The second thing that strikes me about the excessive randomization and process use is it leads to making shallow descriptions that the players and GM have to give life to. Characters can be very easy to note the essential stats, as can planets (both can be boiled down to a short list of pseudo-hexadecimal text strings). I feel like it could lead to situations where players make interesting choices of limited known data, like choosing between a primitive planet or a high-tech planet, but the GM has space to get creative with both of those to fill in details.

Both lead to something that as an 80s gamer was great, but now… Less so. There’s tons of room for ‘non-gaming play’ in the Traveller rules, in that you could use free time to generate characters, systems, ships, etc. Great at the time… But now I don’t have the same kind of free time.

With my position I’ve also stayed away from the arguments about editions and such. I do like that to my understanding there’s modern editions where they kept the randomness and ‘push your luck’ elements of character creation, but instead of dying with a failed role you pick up a serious lingering injury.


#745

The days of me spending hours making cars in Car Wars with graph paper and a calculator, or making Twilight 2000 characters (Same generation style as Traveler) are long gone.


#746

Yeah, but which edition of T:2k? v2.0 was a substantial re-write of just about everything when compared to v1.0.


#747

Thanks very much for that.

I always wanted to play Traveller, back in the day, but no-one in my group was ever interested in it. (There’s no-one in my current group who’d be interested either, but let’s not go there…)


#748

Hehe - I still have my original “Classic” rules, as well as a lot of the add-on books. Every once in a while I think about seeing if they’re worth anything, and then I either forget or change my mind.


#749

Whichever one I would have played in 1992.


#750

Fun little time waster if you’re at work for the rest of the year and it’s painfully slow:

https://sandtable-8d0f7.firebaseapp.com/


#751

Maybe it is the accent, but this guy’s narrative amuses me - watching some of his Fallout 76 videos… it seems like they’re not really “walk through” videos, because they don’t seem very instructional… it’s more like riding around with him as he discovers stuff. “Ooh, looky there!” style.


#752

Found an article about how Bing Crosby was instrumental in getting magnetic tape accepted for recording radio shows.

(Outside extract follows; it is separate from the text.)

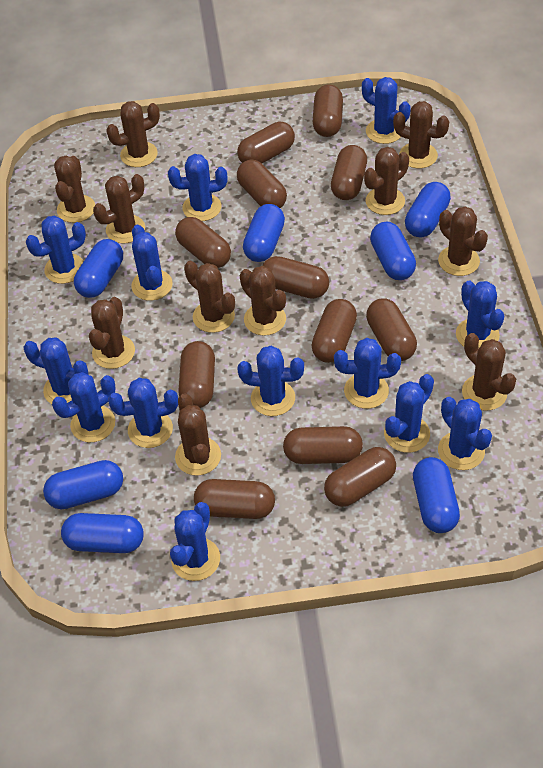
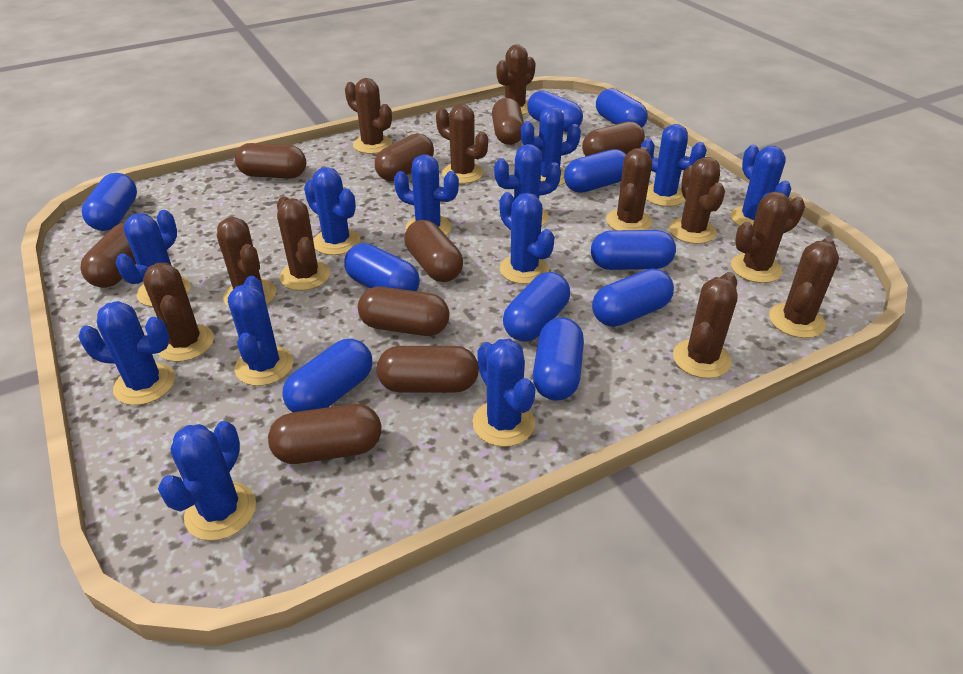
blue cactus: 13 -> 12
blue capsule: 7 -> 10
brown capsule: 12 -> 9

Before it was, any live shows had to be broadcast twice: once for the east coast of the US and again for the west coast.

The old Magnetophons recorded at 30 inches per second, which made splicing tapes together impossible if you wanted a fade out/fade in effect. Once recording got down to 15 and 7.5 ips with the Ampex 300, you could.

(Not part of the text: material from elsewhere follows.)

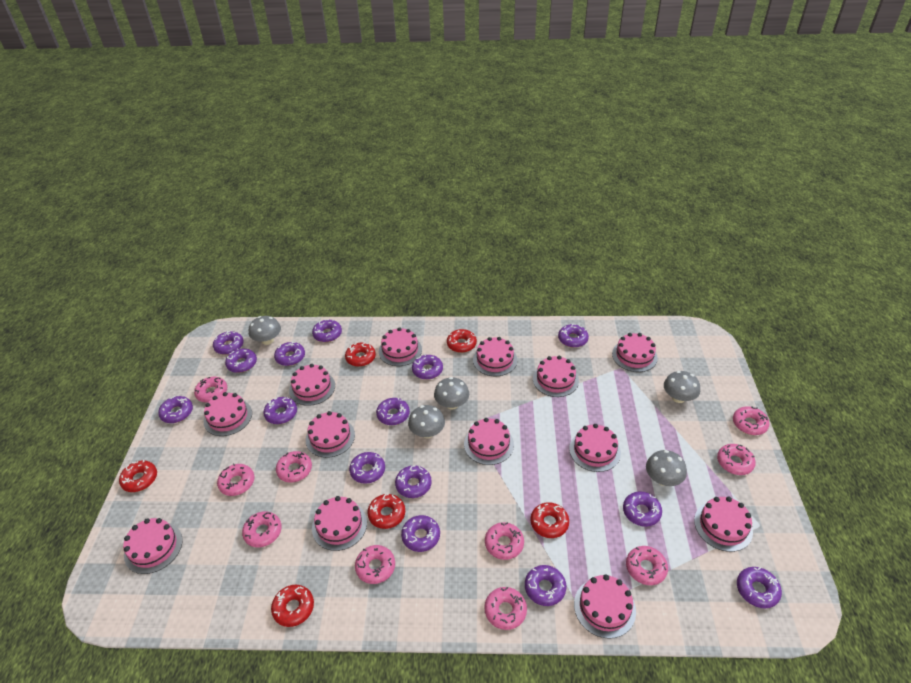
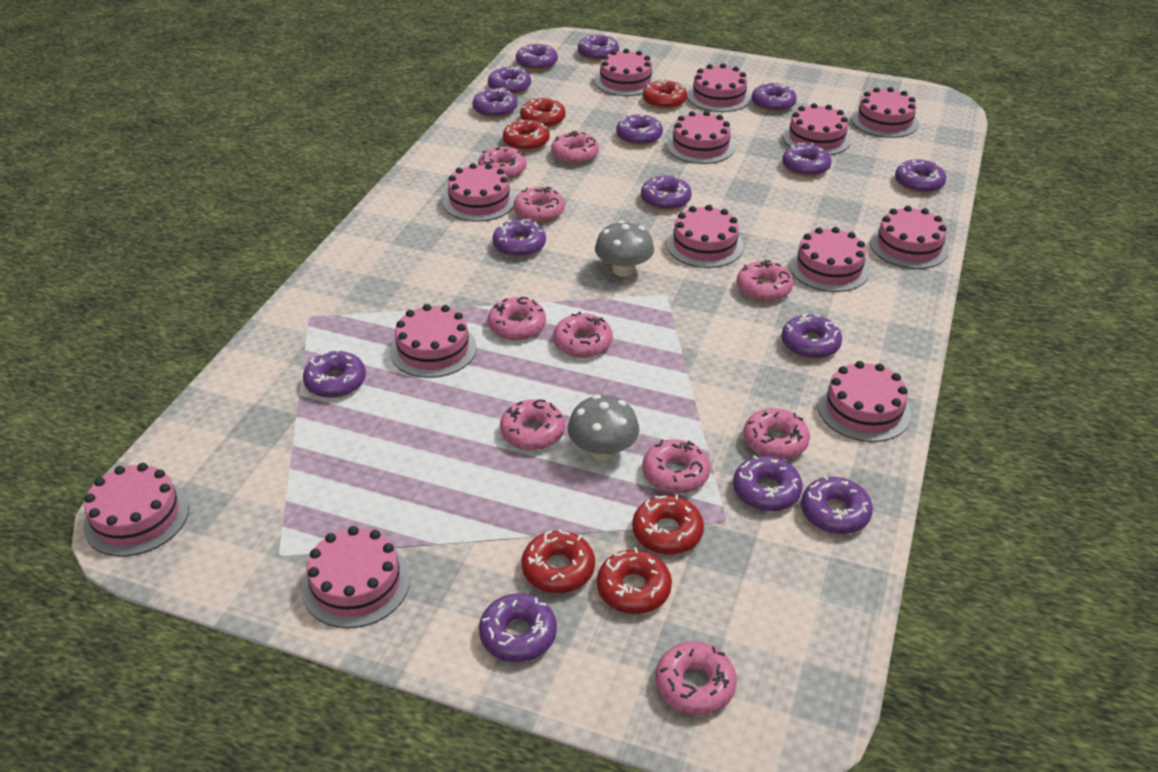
grey mushroom: 5 -> 2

Related note: a lot of “The Chain” by Fleetwood Mac was made by splicing pieces of different songs together. It’s the only song that has all five members credited as writing it.


#753

Larry Correia posted on his blog that the final book Zachary Hill was working on three years ago when he suddenly died from a blood clot has been finished by Zach’s twin brother and a couple of friends. The regular edition of Sakura: Intellectual Property will be out in March, but they’re making a special leatherbound hardcover edition with special illustrations. As of last Friday, 150 of the 350 available had been pre-ordered. If interested, head to the order page.

As Larry put it, it’s “heavy metal saves the world”.


#754

Correia posted a link to a short story that he’s making available for free called “The Testimony of the Traitor Ratul”. Takes place during the events in “Son of the Black Sword” and provides the backstory of a pivotal supporting character.